Channel geometry in regional watershed modeling: how much does it matter?

Watershed models have been increasingly applied to investigate the impacts of environmental changes on water quantity and quality. Thus, accurately representing physical processes in watershed modeling is vital to achieving reliable results. Chanell morphology, such as channel width and depth play an important role in streamflow dynamics, flow velocity, erosion, sediment transport, and stream ecology. However, the representation of channel geometry is often oversimplified in watershed models. One example is the widely used Soil and Water Assessment Tool (SWAT), which relies on empirical equations related to the watershed’s drainage area to represent channel width and depth.
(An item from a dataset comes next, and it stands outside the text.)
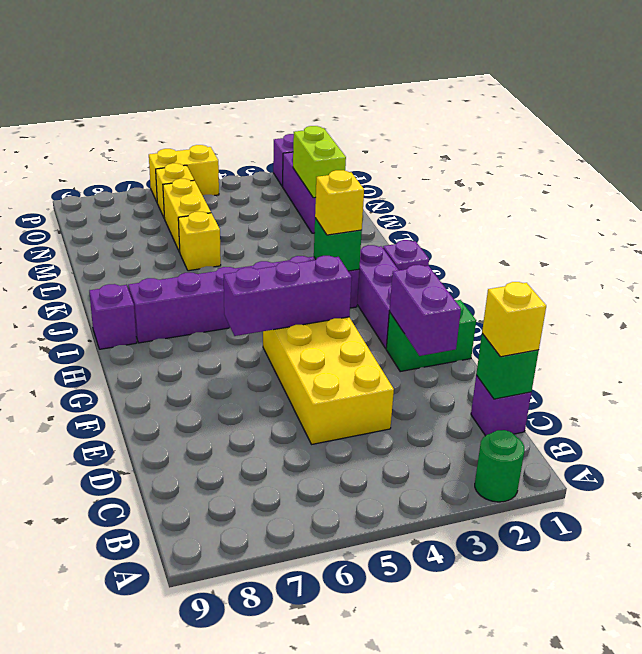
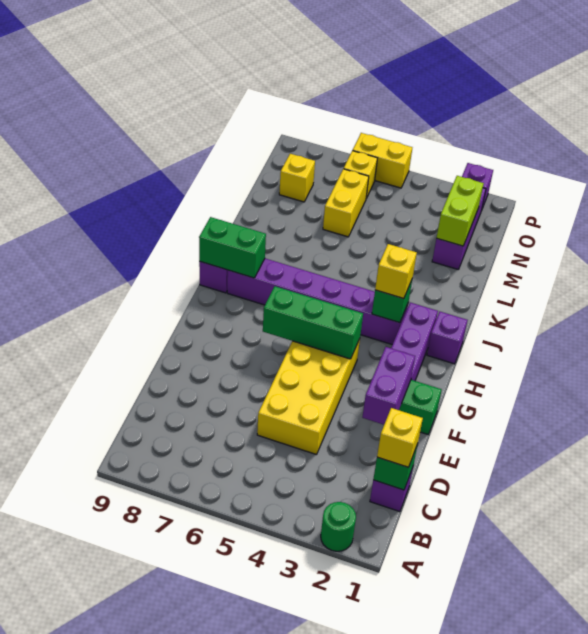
purple brick G4:G6 level 2 -> green brick G4:G6 level 2
none -> green brick I8:I9 level 2
yellow brick L6 level 1 -> yellow brick N8 level 1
This study compares SWAT’s default channel width and depth representation against values derived from aerial measurements as well as estimates from an empirical model developed for the Coastal Plain region of the southeastern U.S. We test our methodology in the Mobile River Basin, a large river basin draining to the Mobile Bay estuary along the Gulf of Mexico coast. We derived channel width for over 100 stream segments using aerial imagery and elevation profiles generated from USGS Streamstats. Our findings indicate that, overall, SWAT overestimates channel width by a factor of 3. Regarding channel depth, the values assigned by SWAT showed a good match with estimates from the empirical model. For streams wider than 200 meters, SWAT substantially underestimated channel width. In testing the effects of channel geometry on model simulations we found that daily peak flows were greatly increased by replacing SWAT’s default channel width with the values derived from aerial imagery. Simulated water quality was also affected, with sediment loading increasing 290% using channel width values measured via Streamstats. Our findings demonstrate that channel width is misrepresented in SWAT with underlying impacts on simulated water quantity, quality, and ecological flows such as maximum flows, which can be important regulators of aquatic biodiversity.